Her teammates were superb, easing her load by carrying some of her gear and ensuring she could stay with them.
“I was amazed when I made it to the end. I knew it was going to be tough, but the course was even more demanding than I’d expected it to be.”
And when they finished – first yet again – in a time of 117 hours and one minute, it wasn’t exhilaration she felt, but more a sense of relief. The joy would come later. It’s always that way.
“There are moments of joy throughout a race but it usually comes once the race is over and you can reflect on what you’ve achieved,” she says.
That was the case on Reunion Island. Pawsey found some of the scenery breathtaking and enjoyed the white water section, but it was a race where just finishing was the primary goal.
Simone Maier knows how she feels. The German-born Kiwi’s Team Yealands – the other New Zealand team in the world series – finished seventh, but for Maier that was a victory. Two years ago, she was part of a Swedish team that withdrew from the world champs in Australia when one of the men busted his ribs.

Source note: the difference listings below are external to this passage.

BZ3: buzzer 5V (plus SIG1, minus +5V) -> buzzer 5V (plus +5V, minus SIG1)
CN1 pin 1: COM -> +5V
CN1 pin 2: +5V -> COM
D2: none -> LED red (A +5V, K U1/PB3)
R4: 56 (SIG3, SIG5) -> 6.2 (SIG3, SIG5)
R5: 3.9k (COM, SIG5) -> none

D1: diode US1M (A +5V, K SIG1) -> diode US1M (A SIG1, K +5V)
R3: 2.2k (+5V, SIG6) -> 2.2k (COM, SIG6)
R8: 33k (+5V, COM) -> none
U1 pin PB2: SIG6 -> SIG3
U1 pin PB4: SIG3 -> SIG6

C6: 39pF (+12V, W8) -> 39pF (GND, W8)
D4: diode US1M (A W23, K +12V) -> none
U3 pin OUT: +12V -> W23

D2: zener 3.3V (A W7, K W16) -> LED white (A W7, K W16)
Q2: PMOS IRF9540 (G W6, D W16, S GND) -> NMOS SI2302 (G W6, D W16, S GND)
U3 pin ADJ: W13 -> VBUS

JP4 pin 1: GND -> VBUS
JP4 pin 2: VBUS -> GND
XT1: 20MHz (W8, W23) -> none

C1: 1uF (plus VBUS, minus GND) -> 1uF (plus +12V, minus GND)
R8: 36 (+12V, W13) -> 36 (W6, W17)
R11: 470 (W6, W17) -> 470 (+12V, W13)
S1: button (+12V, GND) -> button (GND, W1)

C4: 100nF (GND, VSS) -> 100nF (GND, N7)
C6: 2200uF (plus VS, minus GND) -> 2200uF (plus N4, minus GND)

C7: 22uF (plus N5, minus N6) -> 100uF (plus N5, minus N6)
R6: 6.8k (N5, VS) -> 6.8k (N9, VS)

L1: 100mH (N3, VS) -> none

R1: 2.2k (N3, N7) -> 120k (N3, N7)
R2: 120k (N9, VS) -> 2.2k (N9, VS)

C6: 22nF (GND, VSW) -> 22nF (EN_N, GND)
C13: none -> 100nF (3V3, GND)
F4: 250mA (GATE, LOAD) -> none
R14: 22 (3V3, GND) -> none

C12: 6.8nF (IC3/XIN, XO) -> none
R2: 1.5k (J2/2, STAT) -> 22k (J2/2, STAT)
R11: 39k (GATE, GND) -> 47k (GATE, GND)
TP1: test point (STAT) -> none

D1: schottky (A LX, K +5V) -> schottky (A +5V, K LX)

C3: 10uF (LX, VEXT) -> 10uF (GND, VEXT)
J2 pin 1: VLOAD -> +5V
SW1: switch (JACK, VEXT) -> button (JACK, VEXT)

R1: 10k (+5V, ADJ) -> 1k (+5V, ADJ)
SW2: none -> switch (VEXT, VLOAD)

“We were stoked with that result,” the Wanaka based 38-year-old says. “The goal was to finish and then top 10 [of 65 teams] was on the list.”
Maier, who moved to New Zealand 12 years ago, has a similar love of adventure racing as Pawsey, when it takes them to remote spots.
Perhaps that’s not surprising when she explains how she ended up in New Zealand. “I wanted to run away from Germany and when you look at a globe, New Zealand is as far away as it gets,” she says.
Having swum, done triathlons and competed in inline speed skating in Germany, Maier fell into adventure racing when she moved to Wanaka through her love of the outdoors. She’s now a regular on the adventure racing circuit.

Pawsey turned her back on international adventure racing in 2010 after she smashed her knee into a rock, and realised the medical advice that it was “stuffed” was spot on.
She’d also spent years ignoring the aches and pains of her overworked body, realising in hindsight she should have stretched more and worked harder on her core strength.
“I was tired, my body was broken and I wasn’t enjoying it. I’d retired from international racing and didn’t think I’d ever do it again,” she says.
She’d kept her hand in though, racing in New Zealand’s GODZone multi-day adventure race from 2013 to 2016, but then walked away from that too.
And still the racing bug never quite left her.
The 39-year-old grew up on a farm in North Canterbury. She rode horses and stayed active, but sports weren’t her thing.
It wasn’t till she was asked to be the female part of a mixed Coast-to-Coast team that she was “captured by the challenge”.
“It’s the complete sport,” she says. “It’s a huge physical challenge but it’s just as big a mental challenge too.”
It’s a test of teamwork and communication, of race intelligence and strategy, endurance, strength, skill and bravery.
Each race is educational as you learn about yourself and your teammates, and you realise that just as you have to help them, so too do you need to let them help you.
“Every day you think ‘how will I be able to keep going tomorrow’?”
Pawsey loved racing with the legendary New Zealand team, named Avaya, after their California-based tech company sponsor.
She marvelled at their ability to navigate on the go, at their race tactics, speed and endurance.
“It was a tough but incredible experience racing with them. There was no reprieve for five days and it was mentally and physically challenging, but it was also awesome.”
So is she still retired?
“Ooh that’s a tough question. It was a reminder of all the great things about adventure racing, but also of how tough it is,” she replies.
“You can say I’m not as retired as I was.”